A six year old obese female was referred to nephrology after two years of progressive isolated proteinuria; dipstick of 3+ and UPC of 2.5 mg/mg at time of referral. She had no overt edema. Her serum albumin and creatinine were normal at 4.0 g/dL and 0.48 mg/dL respectively, and labs were notable for transaminitis with AST 56/ ALT 126. Ultrasound demonstrated normal kidneys but incidentally an echogenic liver. Renal biopsy was consistent with FSGS: 1/24 glomeruli had global sclerosis, EM had diffuse podocyte foot process effacement, and IF was unrevealing. Genetic panel testing was then completed and revealed a pathogenic mutation in WT1 (IVS9+4C>T) and a separate pathogenic mutation in HNF1A which portends a risk to Mature Onset Diabetes of the Young (MODY) and in some cases hepatic steatosis.

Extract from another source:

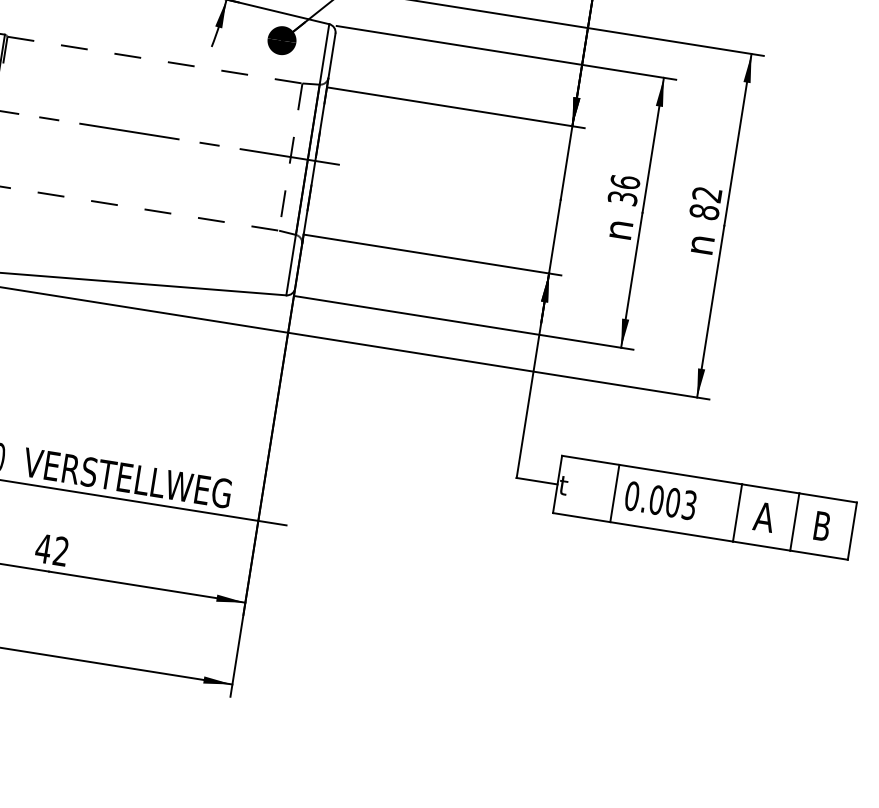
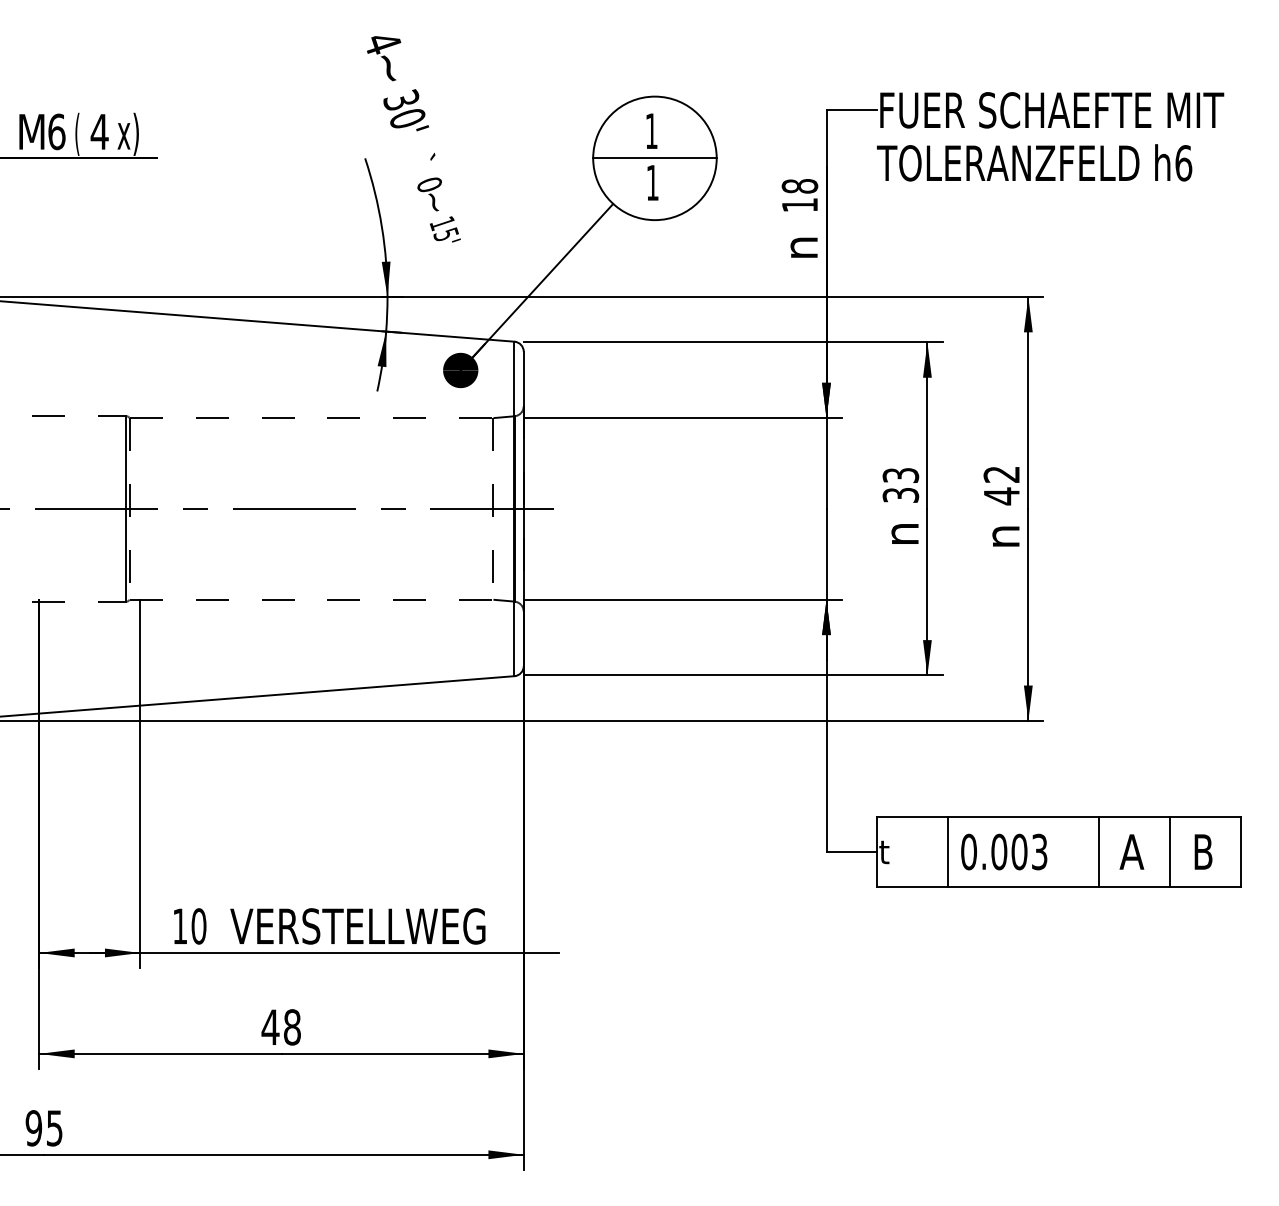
text: (625, 182) -> (900, 475), 36 -> 33
text: (704, 212) -> (1001, 496), 82 -> 42
text: (61, 551) -> (292, 1027), 42 -> 48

Normal uterus and ovaries as well as XX genotype were confirmed on this patient. She was initiated on ACEI therapy with no improvements in proteinuria over two years (recent UPC of 4.7 mg/mg), but renal function has remained stable. She is followed by Hepatology for hepatic steatosis. Parental genetic testing is pending, but father has a history of type 2 diabetes at age 18 years.

Discussion

This case highlights the value of genetic testing in pediatric patients who present with isolated nephrotic range proteinuria without nephrotic syndrome, and whether a renal biopsy can be avoided if genetic results are available. Our patient is unique in that she is an XX female with normal ovarian development thus we question the need for gonadal monitoring as the risk for gonadoblastoma is seen in those XY females with streak ovaries. With regards to proteinuria and progression to ESRD, therapy is mainly limited in pediatrics to ACEI and ARB. In this patient with an HNF1A associated risk of metabolic syndrome, we consider the role of an SGLT-2 inhibitor for its nephroprotective and antiproteinuric effects.